Who exactly are the ninety-nine just persons who need no repentance? Who are the nine coins not lost? Who is the elder son?

The interpretation isn’t as easy as it would seem.

On one hand, Jesus could mean “just persons who need no repentance” ironically, because, who doesn’t need no repentance?

But yet, in each of the parables, while the “lost ones who need repentance” are clearly the focus, still, the ones left behind are by no means excluded from the party. “There is more joy in heaven” for the repentant lost one, true, but that doesn’t mean there’s not “joy” in heaven over the “just ones.” The same is true with the elder son. He’s clearly the “one who needs no repentance,” but there’s no implication he’s not still in a favored position. There’s no suggestion that he really needed to repent just as much as the younger son. Rather, the implication is that, exactly as the father said, everything he has still belongs to him, and he’s always been with him.

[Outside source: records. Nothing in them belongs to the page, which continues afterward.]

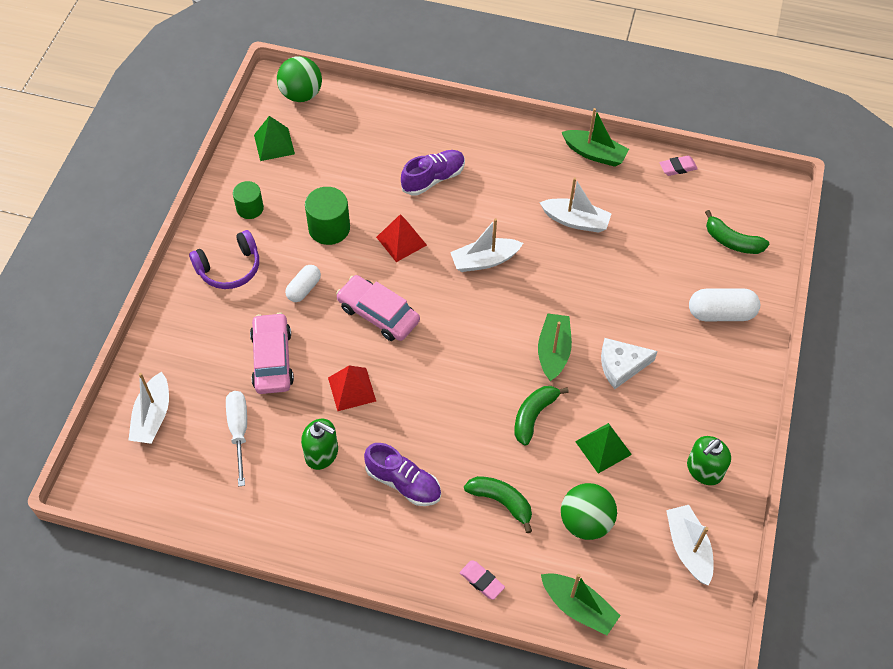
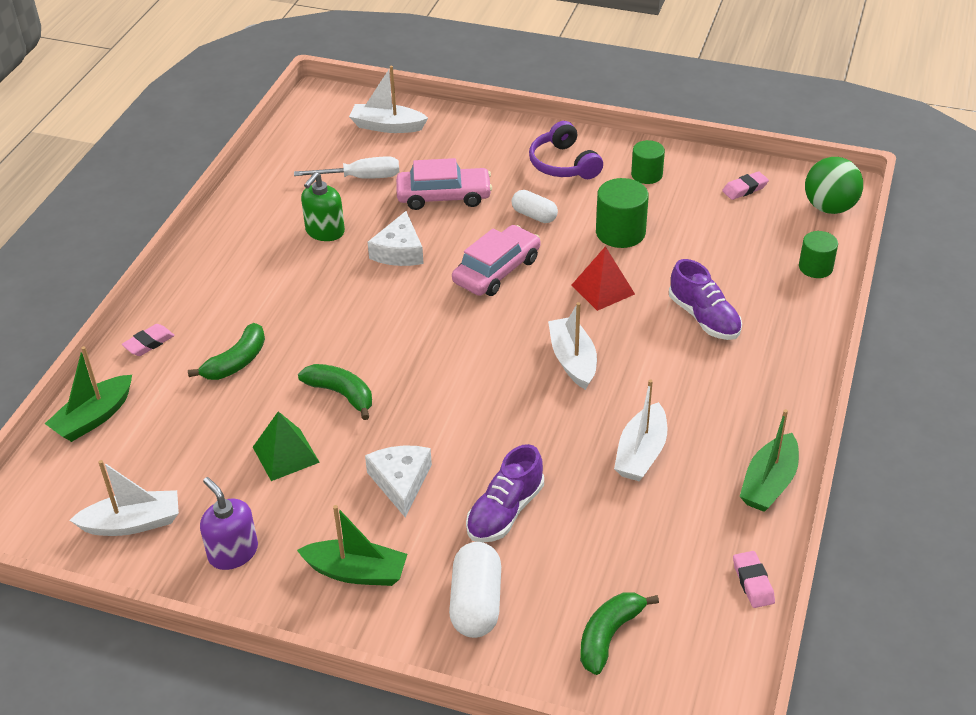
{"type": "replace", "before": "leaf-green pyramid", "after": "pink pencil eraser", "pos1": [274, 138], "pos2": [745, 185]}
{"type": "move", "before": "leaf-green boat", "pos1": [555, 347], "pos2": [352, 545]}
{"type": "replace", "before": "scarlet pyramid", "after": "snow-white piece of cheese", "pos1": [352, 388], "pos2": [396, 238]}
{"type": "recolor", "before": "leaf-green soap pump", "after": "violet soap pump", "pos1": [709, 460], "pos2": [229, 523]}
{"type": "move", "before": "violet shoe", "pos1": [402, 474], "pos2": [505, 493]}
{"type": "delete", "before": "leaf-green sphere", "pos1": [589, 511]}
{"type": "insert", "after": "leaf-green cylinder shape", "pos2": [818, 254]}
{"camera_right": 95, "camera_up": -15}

So who does the elder son represent? The Pharisees? That is the actual context. Or perhaps, the Jews? Was Jesus dealing with His blood relatives as still “in the family”? Was He giving them a warning, that they should join the party and not be jealous? Or perhaps was he forecasting the inevitable, that, as St. Paul wrote, “to provoke [the Jews] to jealousy, salvation has come to the Gentiles.”

Or does the elder son represent any and all who are in fact in a state of grace, Christians included, who should not begrudge unrepentant sinners coming to the faith.

Which ones are you and me? I personally identify with the sinners and tax collectors, just because “if we say we have no sin, we deceive ourselves.” Yet, in practice, as a baptized and practicing Christian wrapped in Jesus’ “just” righteousness, I’m among the “just persons who need no repentance,” repentance understood as coming to faith – I’ve already come to faith. And if, on judgment day, God were to declare that a bunch of sinners who had never stepped foot in a church were somehow to be among the saved, I might take the attitude of the elder son.

How would 99.999% of everyone ever react if, on Judgment Day, God said Adolf Hitler was in? “Oh, but he didn’t repent!” Neither did the coin. The coin did nothing but get found. And the party was over that coin being found.

At the end of the day, we are side characters to a story a rather strange Lord is playing out. Strange because of what we learn from the characters in the parables, the shepherd, the woman, and the father. Our Lord is operating at a level we cannot possibly understand. His love and grace is unfathomable, as unfathomable as spending a thousand years with one group of people, only to turn on a dime and suddenly welcome into His plan the very people who tormented His people all along, all to make them jealous. Huh? Has anyone ever figured out what St. Paul meant in the latter chapters of Romans regarding the Jews? Who cannot conclude as St. Paul concluded, “Oh, the depth of the riches both of the wisdom and knowledge of God! How unsearchable are His judgments and His ways past finding out! For who has known the mind of the LORD?”

There is awaiting us a great party revolving around a gracious and loving Lord. Ours is to join that party, and celebrate whoever is found. If that is us, how awesome. If that is someone who seems to us “undeserving,” who are we to not join that party? We are not the hosts of that party. A rather strange Lord is. Strange on the side of love , mercy, and grace. At the end of the day, isn’t that always a reason to celebrate?